Ascension has been in the spotlight in the past for questionable business practices, including abusive billing (here, one of six volumes of a report by Minnesota Attorney General Lori Swanson on Accretive, a company begun primarily by Ascension, subsequently renamed R1 RCM Inc.). Ascension has also been in the news for the failure of its costly experiment to develop an academic medical center in the Cayman Islands jointly with the Indian hospital chain Narayana (here and here), and for retiring CEO Anthony Tersigni’s pronouncement (here) that not as much money will be made in the hospital field in the future as has been made in the recent past.
Regional Focus on Hospital Monopolies
The Indiana Business Journal reports that, over the past two decades, health costs have gone from below to much-higher-than-average in that State, according to a study by Prof. Michael Hicks of Ball State University (here). The highest profit for a hospital in Indiana was 49% (Parkview Wabash). The tenth most profitable hospital had a profit of 19%.
Kaiser Family Foundation Publishes Study of Hospital Expense per Inpatient Day
The study (here, sorted also by government, nonprofit and for-profit hospitals) is “based on information from the 2017 American Hospital Association Annual Survey, include all operating and nonoperating expenses for registered U.S. community hospitals, defined as public, nonfederal, short-term general and other hospitals. The figures are an estimate of the expenses incurred in a day of inpatient care and have been adjusted to reflect an estimate of the volume of outpatient services, according to the Kaiser Family Foundation.
MEDICARE, MEDICAID AND COMMERCIAL HEALTH INSURANCE
Seema Verma Reviews Coming Medicaid Proposals, “Program Integrity Proposed Rule”
CMS head Seema Verma reviewed (here) Medicaid proposals which might be made by states seeking Medicaid block grants. She claims that “rising cost of Medicaid has increased the need for value-based care.”
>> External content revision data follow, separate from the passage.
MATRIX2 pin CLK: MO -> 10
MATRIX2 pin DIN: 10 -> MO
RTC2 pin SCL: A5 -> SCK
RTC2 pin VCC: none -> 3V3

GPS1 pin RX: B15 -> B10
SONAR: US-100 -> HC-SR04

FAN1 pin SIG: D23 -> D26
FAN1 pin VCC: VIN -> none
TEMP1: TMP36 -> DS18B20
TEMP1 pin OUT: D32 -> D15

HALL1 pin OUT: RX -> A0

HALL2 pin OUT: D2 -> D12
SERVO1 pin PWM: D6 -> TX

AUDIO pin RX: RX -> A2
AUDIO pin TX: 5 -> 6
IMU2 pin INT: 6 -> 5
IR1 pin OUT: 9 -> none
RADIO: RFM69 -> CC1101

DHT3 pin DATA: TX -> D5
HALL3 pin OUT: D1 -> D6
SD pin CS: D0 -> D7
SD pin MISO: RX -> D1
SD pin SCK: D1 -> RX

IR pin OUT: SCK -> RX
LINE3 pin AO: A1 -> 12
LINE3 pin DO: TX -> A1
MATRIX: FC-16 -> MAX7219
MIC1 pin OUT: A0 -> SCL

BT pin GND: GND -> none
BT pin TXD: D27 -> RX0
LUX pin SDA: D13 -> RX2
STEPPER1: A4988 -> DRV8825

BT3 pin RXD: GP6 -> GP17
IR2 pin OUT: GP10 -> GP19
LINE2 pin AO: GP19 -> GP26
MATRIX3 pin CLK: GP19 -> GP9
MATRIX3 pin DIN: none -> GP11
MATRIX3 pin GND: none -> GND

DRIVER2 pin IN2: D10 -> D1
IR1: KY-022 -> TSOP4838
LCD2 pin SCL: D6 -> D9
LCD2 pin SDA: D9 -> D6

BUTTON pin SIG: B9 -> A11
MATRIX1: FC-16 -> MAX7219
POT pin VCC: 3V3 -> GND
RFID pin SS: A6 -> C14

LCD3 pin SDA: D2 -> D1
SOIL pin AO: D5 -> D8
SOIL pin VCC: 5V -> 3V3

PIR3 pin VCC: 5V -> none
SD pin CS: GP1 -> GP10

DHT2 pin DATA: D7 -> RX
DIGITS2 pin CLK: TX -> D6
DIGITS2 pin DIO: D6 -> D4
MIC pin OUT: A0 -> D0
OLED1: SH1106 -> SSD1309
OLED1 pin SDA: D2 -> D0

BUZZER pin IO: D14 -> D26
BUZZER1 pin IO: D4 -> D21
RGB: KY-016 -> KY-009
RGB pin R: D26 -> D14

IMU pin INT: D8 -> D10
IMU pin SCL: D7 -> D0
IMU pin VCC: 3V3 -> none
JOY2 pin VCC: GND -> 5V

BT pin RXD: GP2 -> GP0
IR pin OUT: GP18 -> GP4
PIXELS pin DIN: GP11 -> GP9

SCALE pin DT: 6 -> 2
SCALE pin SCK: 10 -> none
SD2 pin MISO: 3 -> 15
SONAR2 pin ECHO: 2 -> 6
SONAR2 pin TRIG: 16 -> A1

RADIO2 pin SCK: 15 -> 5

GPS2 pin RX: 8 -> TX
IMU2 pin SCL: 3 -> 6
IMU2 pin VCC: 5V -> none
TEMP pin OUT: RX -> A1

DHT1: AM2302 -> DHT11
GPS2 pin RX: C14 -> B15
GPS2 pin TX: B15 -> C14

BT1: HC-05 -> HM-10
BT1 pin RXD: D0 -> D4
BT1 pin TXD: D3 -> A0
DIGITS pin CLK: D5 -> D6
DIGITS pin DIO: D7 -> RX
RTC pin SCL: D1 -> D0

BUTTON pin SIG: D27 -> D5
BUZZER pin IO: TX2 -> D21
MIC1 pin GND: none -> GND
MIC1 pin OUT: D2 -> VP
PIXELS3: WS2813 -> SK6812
Simultaneous with her remarks to the National Association of Medicaid Directors (here), Ms. Verma unveiled a proposed “program integrity rule” (“fact sheet” here, proposed rule here) in advance of Federal Register publication, (see pgs. 53ff for provisions of the proposed rule and pg. 184 for a list of subjects covered by the proposed rule).
The NAMD also discussed recent Kaiser Family Foundation publications, including a summary of enrollment and spending growth (here), a view from the states of key Medicaid policy changes (executive summary here, changes here, tables here), and a new MACPAC report on Medication Assisted Treatment and utilization management thereof in the Medicaid program (here).
READINGS AND REFERENCES
U.S. House of Representatives:
Members at https://www.house.gov/representatives
Committees and Members at https://www.house.gov/committees
U. S. Senate:
Members at https://www.senate.gov/general/contact_information/senators_cfm.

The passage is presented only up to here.